Synthesizing 3D human motion in a contextual, ecological environment is important for simulating realistic activities people perform in the real world. However, conventional optics-based motion capture systems are not suited for simultaneously capturing human movements and complex scenes. The lack of rich contextual 3D human motion datasets presents a roadblock to creating high-quality generative human motion models. We propose a novel motion acquisition system in which the actor perceives and operates in a highly contextual virtual world while being motion captured in the real world. Our system enables rapid collection of high-quality human motion in highly diverse scenes, without the concern of occlusion or the need for physical scene construction in the real world. We present CIRCLE, a dataset containing 10 hours of full-body reaching motion from 5 subjects across nine scenes, paired with ego-centric information of the environment represented in various forms, such as RGBD videos. We use this dataset to train a model that generates human motion conditioned on scene information. Leveraging our dataset, the model learns to use ego-centric scene information to achieve nontrivial reaching tasks in the context of complex 3D scenes.
Example poses from CIRCLE captured from real human motion in a virtual environment.
CIRCLE at a Glance
hours of data
After post-processing, each sequence in CIRCLE include the SMPL-X parameters of a body model fit to the mocap data using MoSh, the VR headset trajectory synchronized to the mocap skeleton,
egocentric RGB-D video (rendered with Habitat and Blender), task specific data, such as initial and goal conditions,
and the scene where the data are collected.
Our system enables collection of high-quality human motion in highly diverse scenes, without the concern of
occlusion or the need for physical scene construction. For the purposes of this dataset, we used the Oculus
Quest 2--though, our system is hardware agnostic.

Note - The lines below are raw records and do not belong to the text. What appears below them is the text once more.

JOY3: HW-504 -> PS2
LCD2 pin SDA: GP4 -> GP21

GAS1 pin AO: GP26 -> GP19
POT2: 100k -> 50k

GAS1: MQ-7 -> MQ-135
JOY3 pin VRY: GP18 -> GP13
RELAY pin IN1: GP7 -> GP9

Wide Variety of Full-Body Motion Data
CIRCLE sequences range in difficulty, from easy sequences with no obstacles to sequences that require
considerable full-body adjustment. The videos below shows the live-capture skeleton and scene rendered within the headset while the subject completes tasks.

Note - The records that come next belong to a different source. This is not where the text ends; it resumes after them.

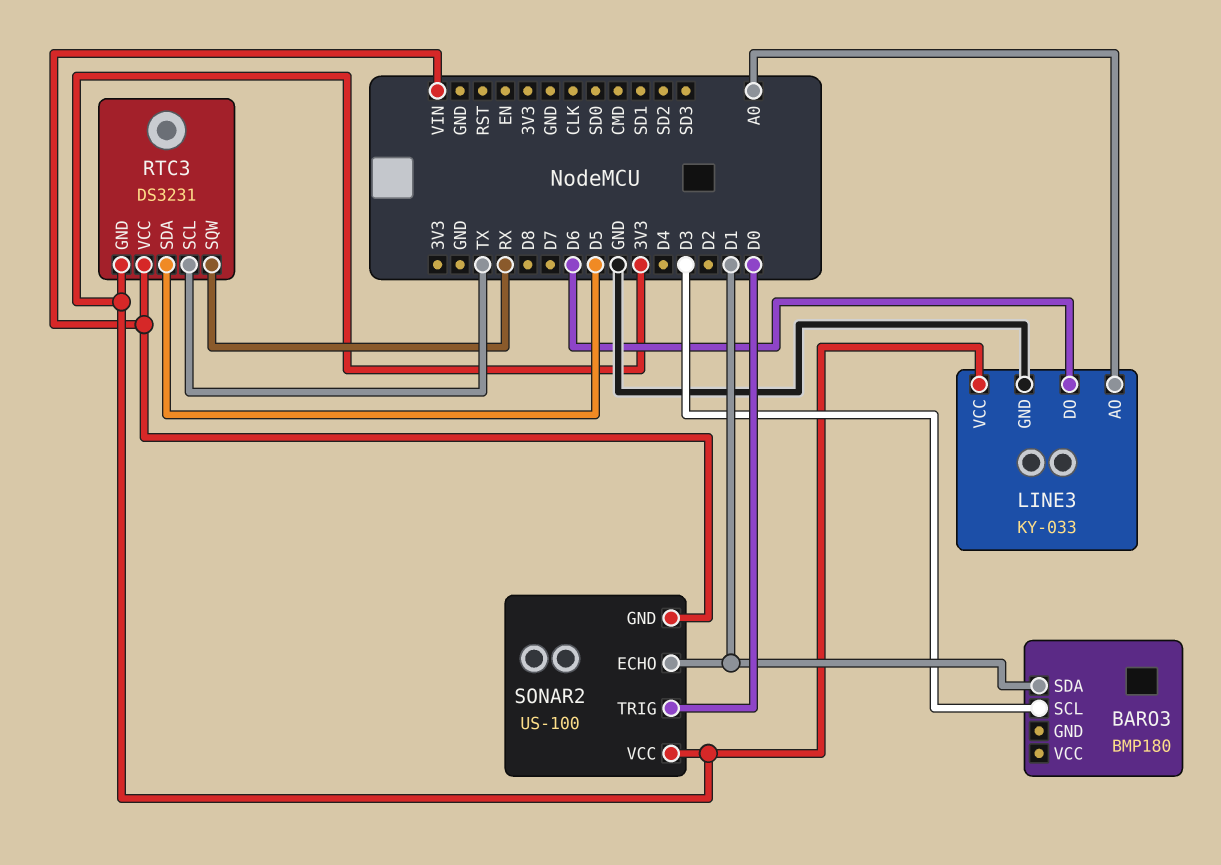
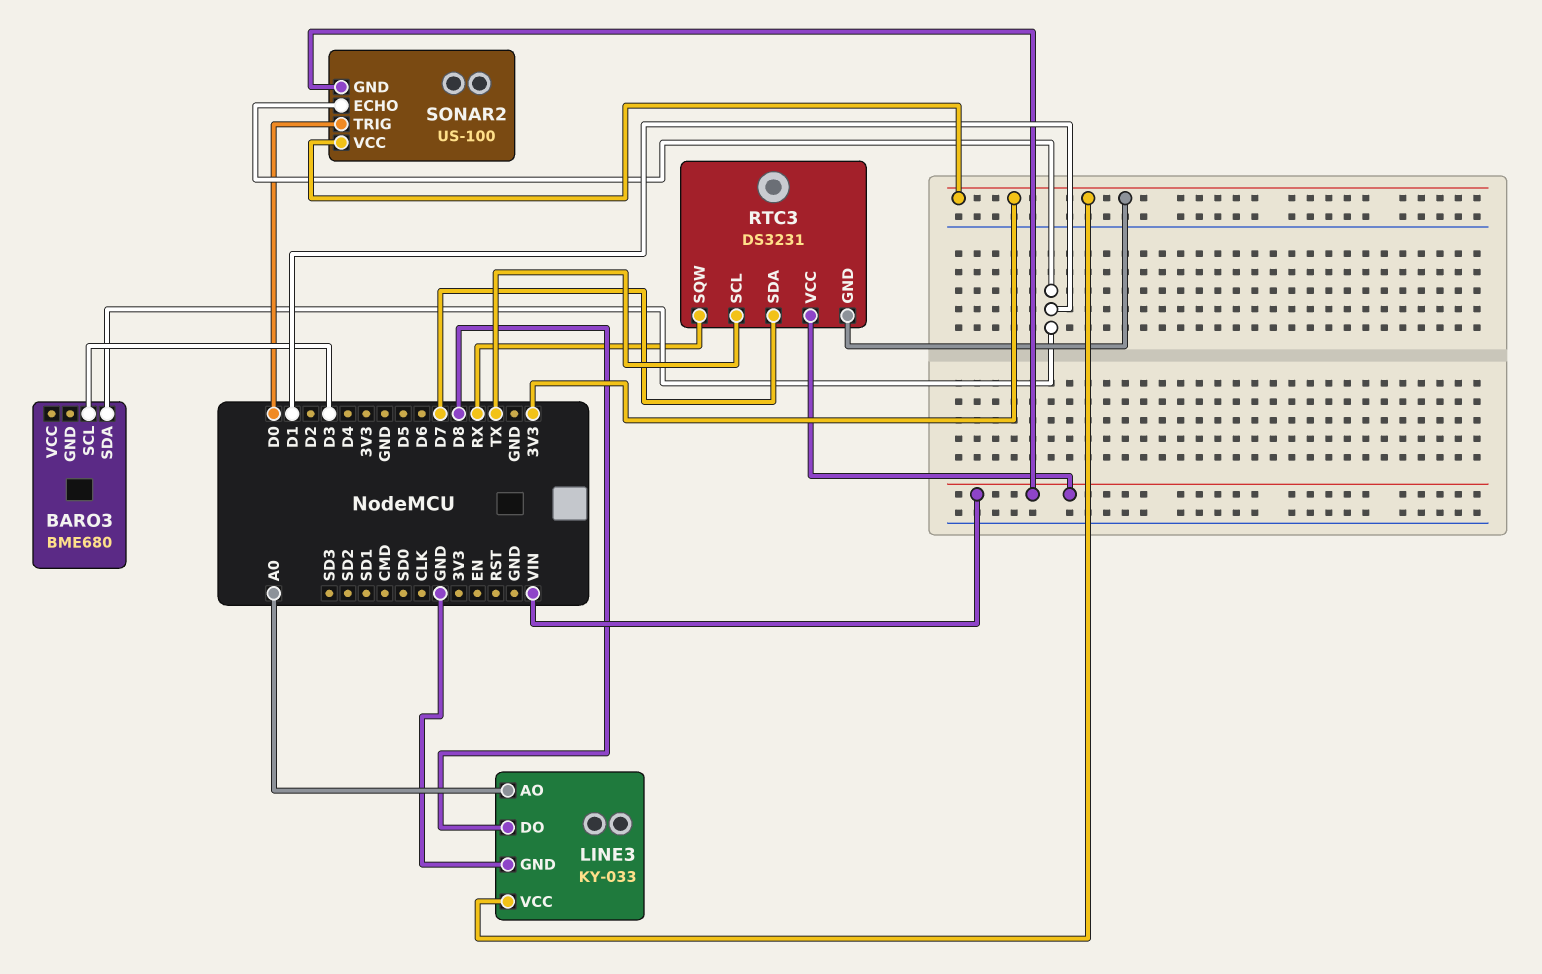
BARO3: BMP180 -> BME680
LINE3 pin DO: D6 -> D8
RTC3 pin SDA: D5 -> D7

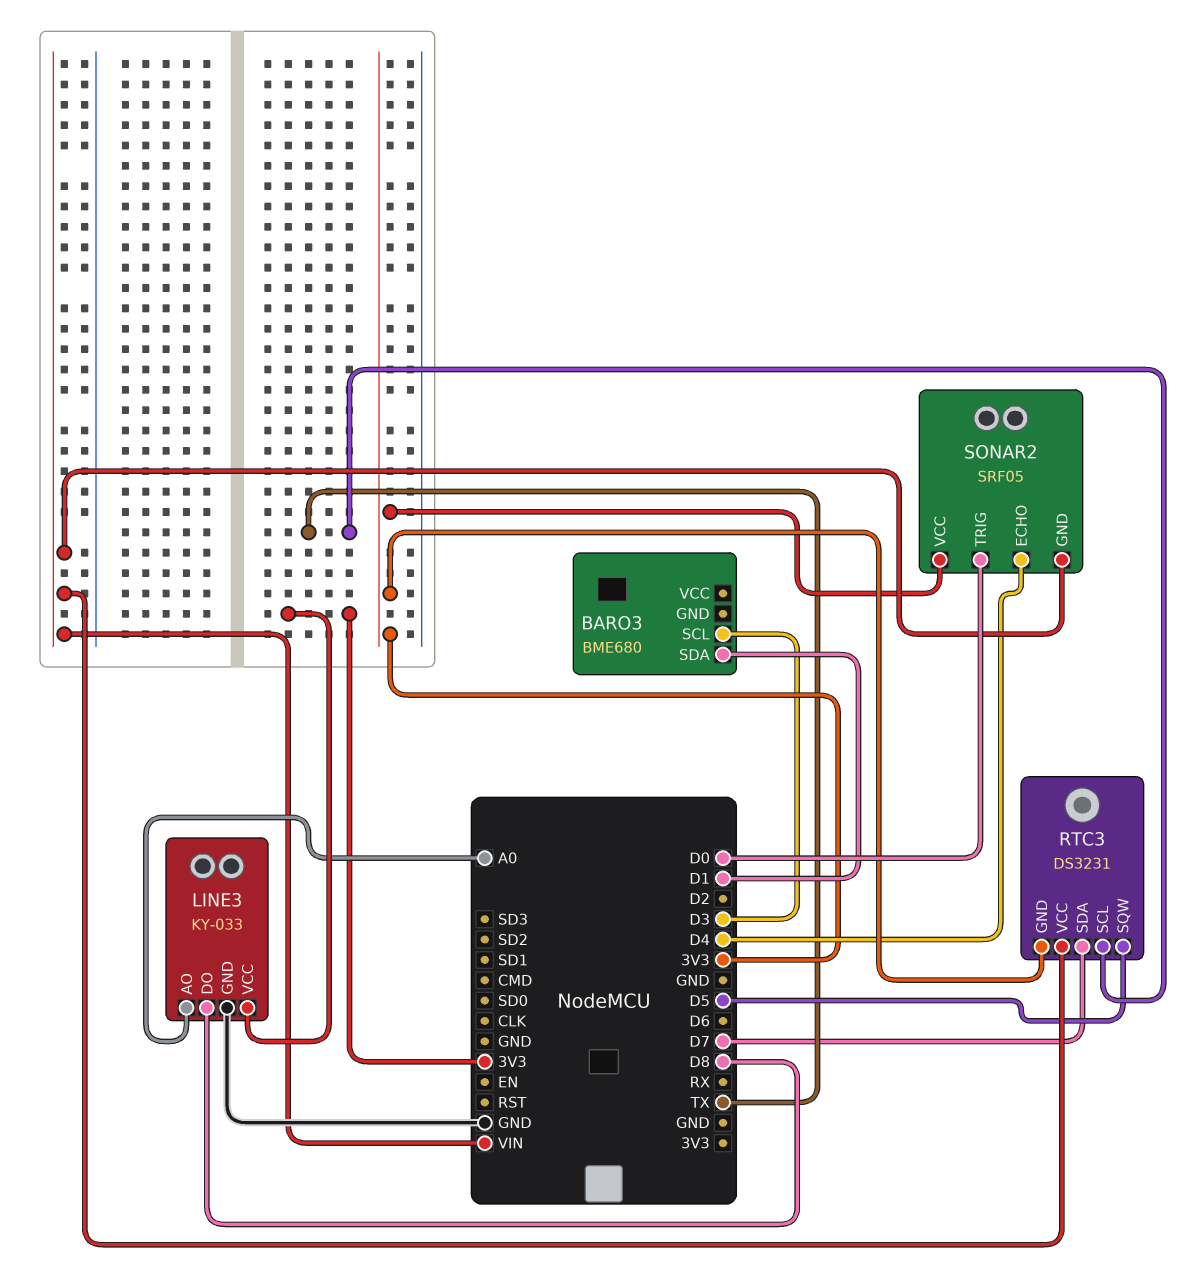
RTC3 pin SQW: RX -> D5
SONAR2: US-100 -> SRF05
SONAR2 pin ECHO: D1 -> D4

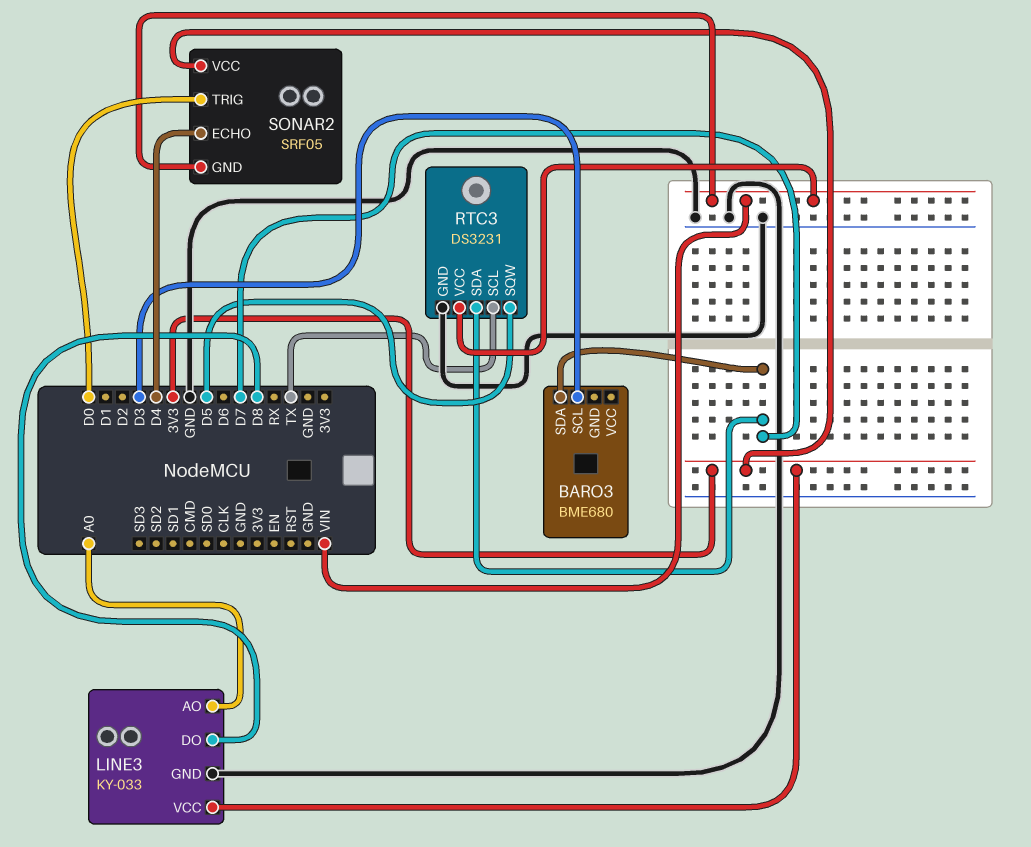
BARO3 pin SDA: D1 -> D7
RTC3 pin GND: 3V3 -> GND

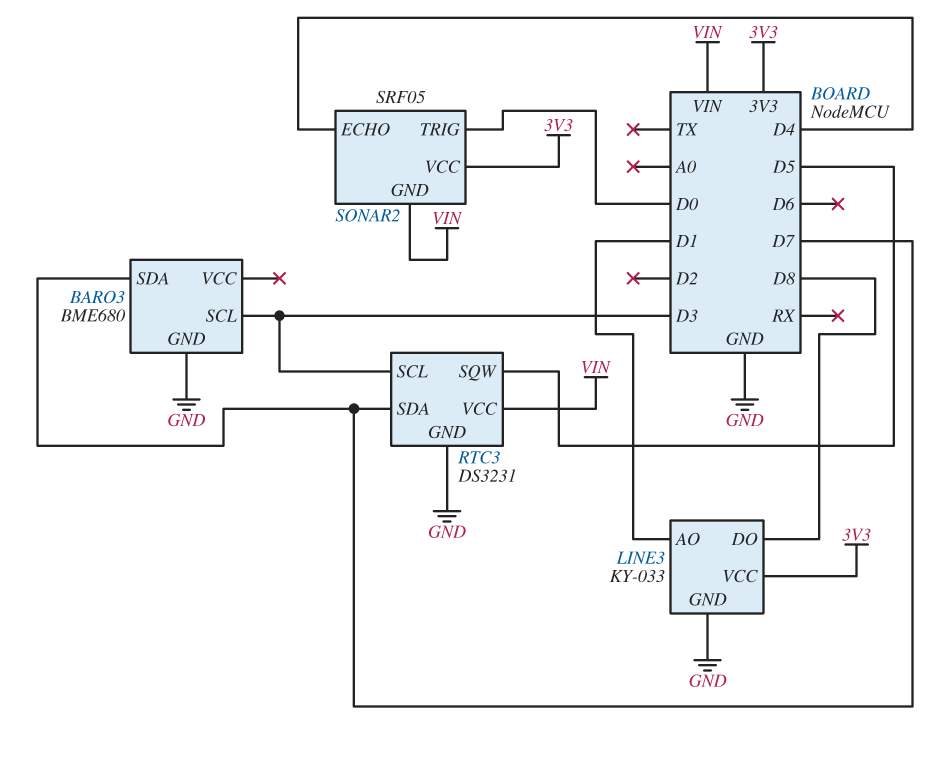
BARO3 pin GND: none -> GND
LINE3 pin AO: A0 -> D1
RTC3 pin SCL: TX -> D3

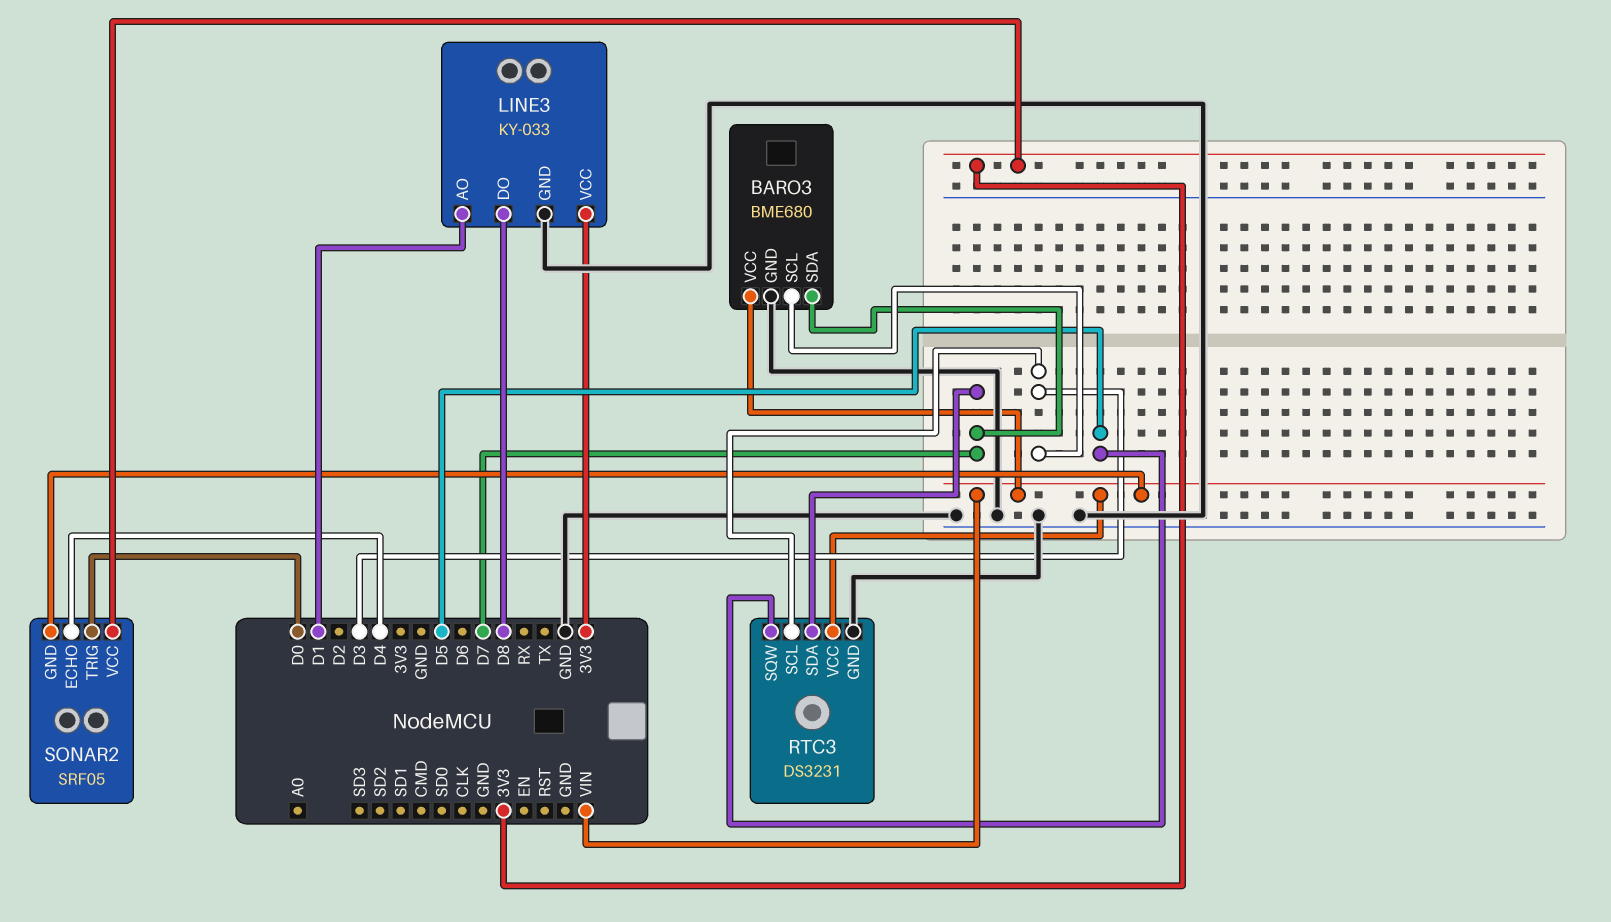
BARO3 pin VCC: none -> VIN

Given a start pose, goal position, and 3D scene (a), we first initialize the input poses using constant local
joint rotation and linearly interpolated root translation (b). We extract scene features for each time step using BPS or PointNet++ from the
initialized poses, a fixed point set sampled from a cylinder, and scene point clouds (c). We then concatenate scene features and initialized
poses and feed them to a transformer-based model (d) to generate final poses (e).
We initialize the input to our model using a constant pose that linearly interpolates the start and goal wrist
positions. The output is the edited motion.
We compare our approach against two baselines, GOAL and NO-SCENE. GOAL is an MLP architecture that, given a
start and goal pose, autoregressively predicts the next pose in the sequence. NO-SCENE employs our same
architecture without scene encoding.